In a new study published by Snelgrove et al., an international group of benthic ecologists and geochemists attempt to elucidate the effect of benthic faunal activity on global seafloor carbon cycling.   Dr. Chih-Lin Wei, a benthic ecologist from IONTU, said, “We met in Stazione Zoologica Anton Dohrn Napoli, the oldest marine lab in the world.  We brainstormed for days because there were really not much global data on the biology of the seafloor, but the atmosphere of the lab kept you up because you can feel its connection with the history of marine biology”.  Eventually, the group analyzed and compared global carbon turnover rates using two different approaches.  One based on algorithm describing the decay of sinking organic carbon depositing on the seafloor and another based on carbon remineralization of sediment fauna (Fig. 2).  The main discrepancy is that one ignores and another considers the sediment biological activities.  Dr. Wei added, “We showed that the two approaches generate divergent outcomes in their global distribution, suggesting that adding even simple elements of seafloor ecology can dramatically change our view on the global seafloor carbon cycling”.  Their works also have an important implication on the interpretation of global biogeochemical cycles.  None of the current global climate change projections (e.g., Intergovernmental Panel on Climate Change; IPCC) and ecosystem service assessments (e.g., Intergovernmental Science-Policy Platform on Biodiversity and Ecosystem Services; IPBES) have considered the effects of seafloor biological activities.  This means that our anticipation of climate changes (which often based on climate model outputs) and thus the societal decisions on mitigation and adaptation to climate changes can be greatly improved by considering the seafloor perspective.

Snelgrove, P.V.R.*, Soetaert, K., Solan, M., Thrush, S., Wei, C.-L., Danovaro, R., Fulweiler, R., Kitazato, H., Ingole, B., Norkko, A, Parkes, R.J., Volkenborn, N. (2018) Global Carbon Cycling on a Heterogeneous Seafloor.
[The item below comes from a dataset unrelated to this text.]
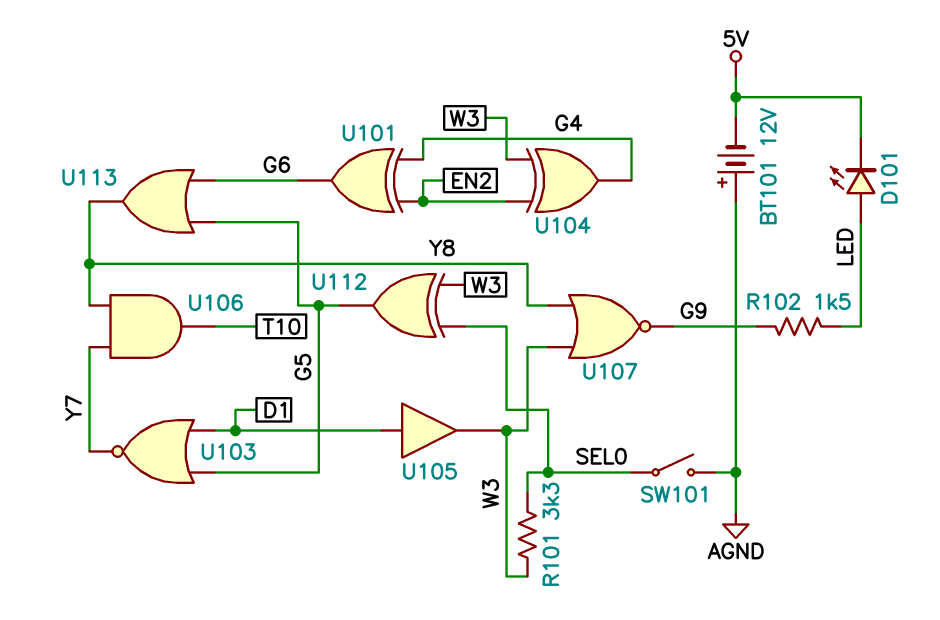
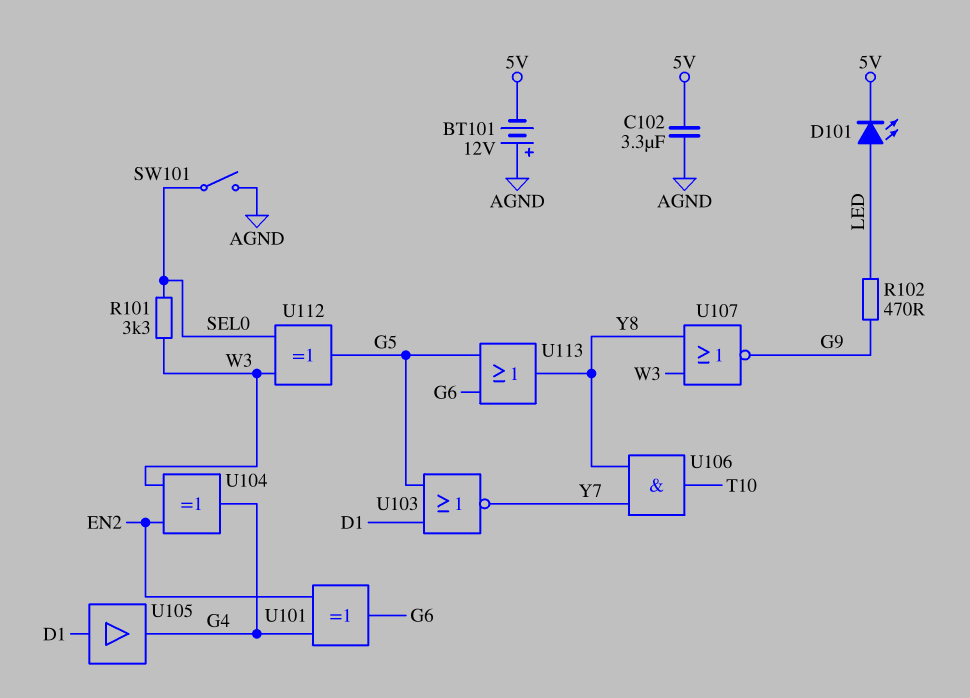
C102: none -> 3.3uF (5V, AGND)
R102: 1.5k (G9, LED) -> 470 (G9, LED)
U105: buffer (in D1, out W3) -> buffer (in D1, out G4)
Trends in Ecology & Evolution. 33(2):96-105

http://dx.doi.org/10.1016/j.tree.2017.11.004

Figure 1. Global Map of Carbon Turnover on the Seafloor. (A) Biogeochemical turnover as estimated based on the aging of pelagically produced sinking organic matter on the seafloor. (B) Biological turnover of benthic organisms, estimated as the infauna respiration rate divided by the biomass; dots represent respiration data. (C) Comparison of turnover rates based on biogeochemical and biological models where light-green colors indicate coherence between models, warm colors indicate higher estimates for the biogeochemical model, and cool colors indicate higher estimates for the biological model. (D) No correlation between biological and biogeochemicl turnover estimates (log-log scale).
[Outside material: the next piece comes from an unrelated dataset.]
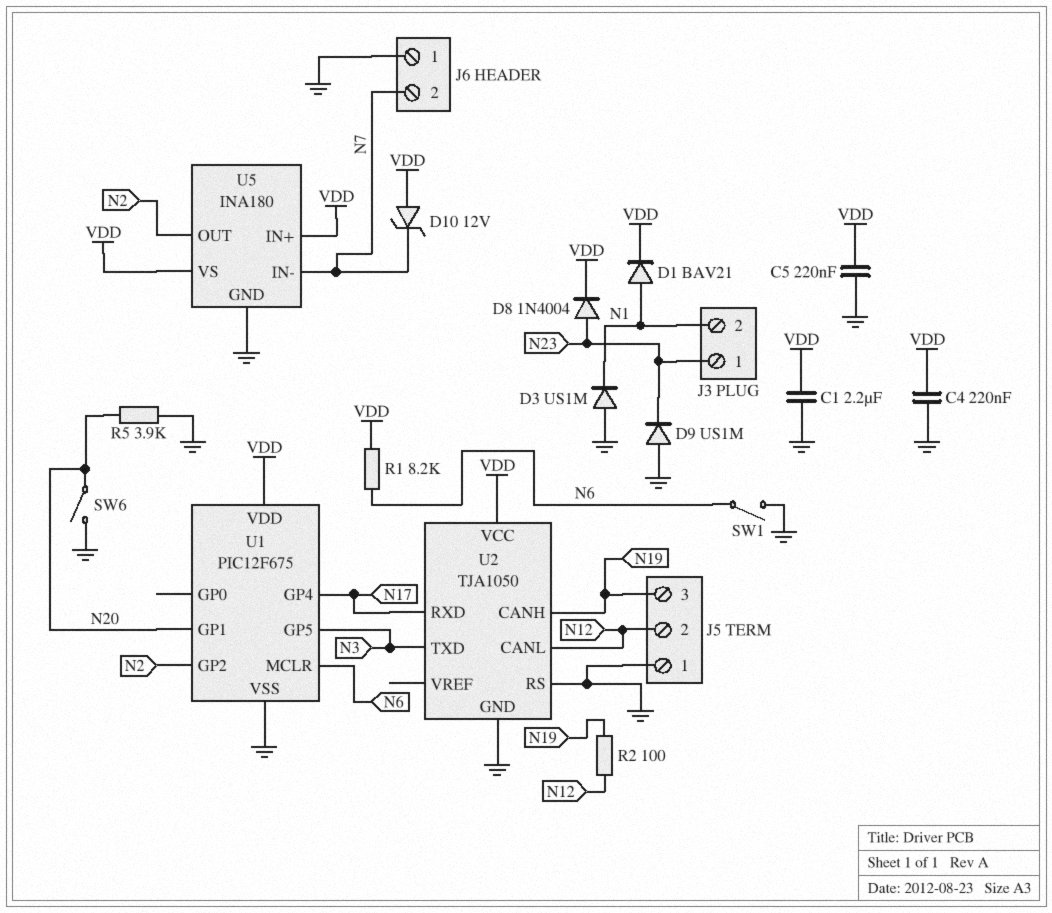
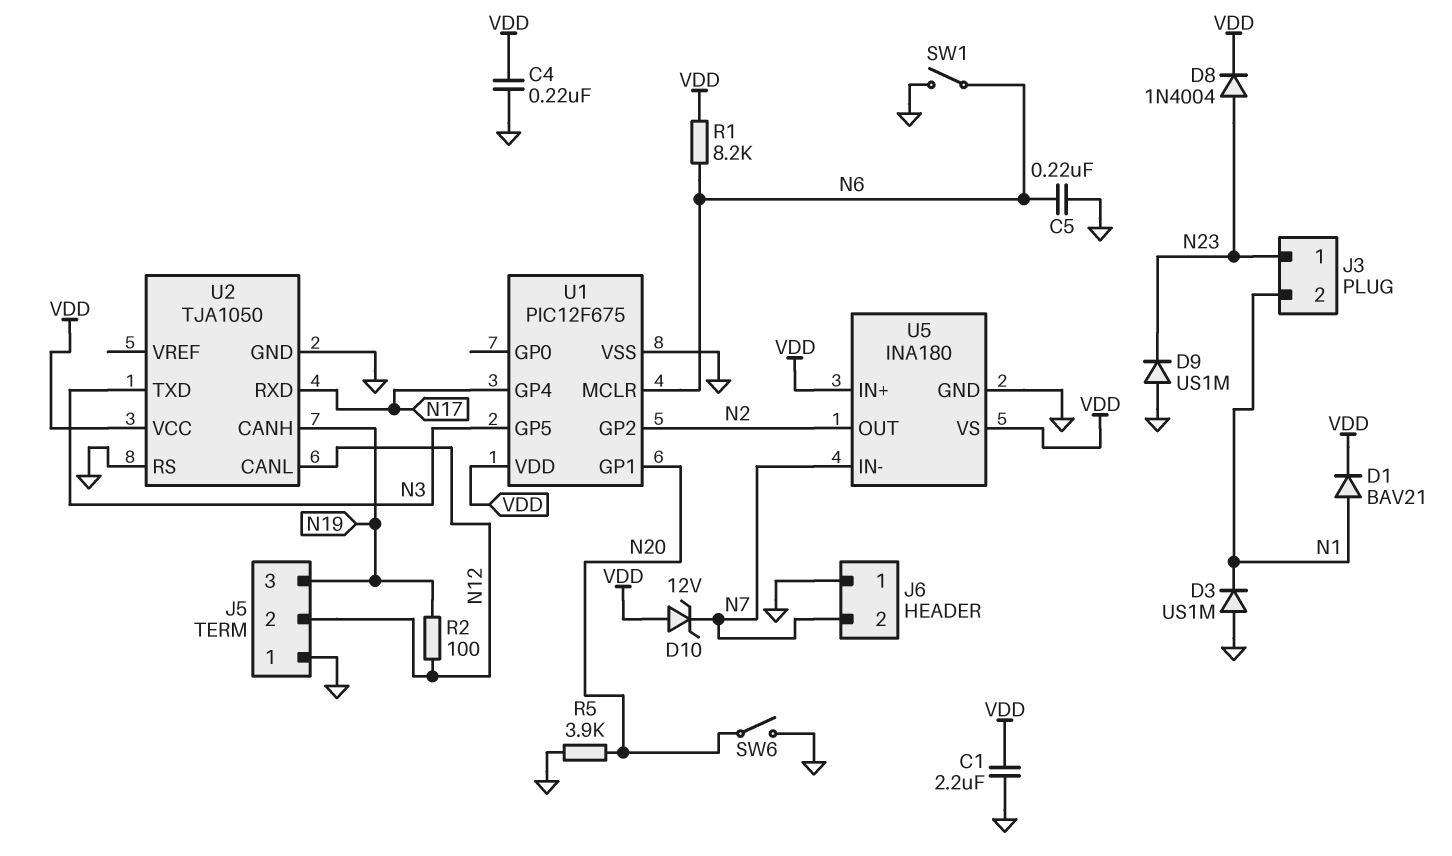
C5: 220nF (GND, VDD) -> 220nF (GND, N6)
Figure 2. Global Map of Carbon Turnover on the Seafloor. (A) Biogeochemical turnover as estimated based on the aging of pelagically produced sinking organic matter on the seafloor. (B) Biological turnover of benthic organisms, estimated as the infauna respiration rate divided by the biomass; dots represent respiration data. (C) Comparison of turnover rates based on biogeochemical and biological models where light-green colors indicate coherence between models, warm colors indicate higher estimates for the biogeochemical model, and cool colors indicate higher estimates for the biological model. (D) No correlation between biological and biogeochemicl turnover estimates (log-log scale).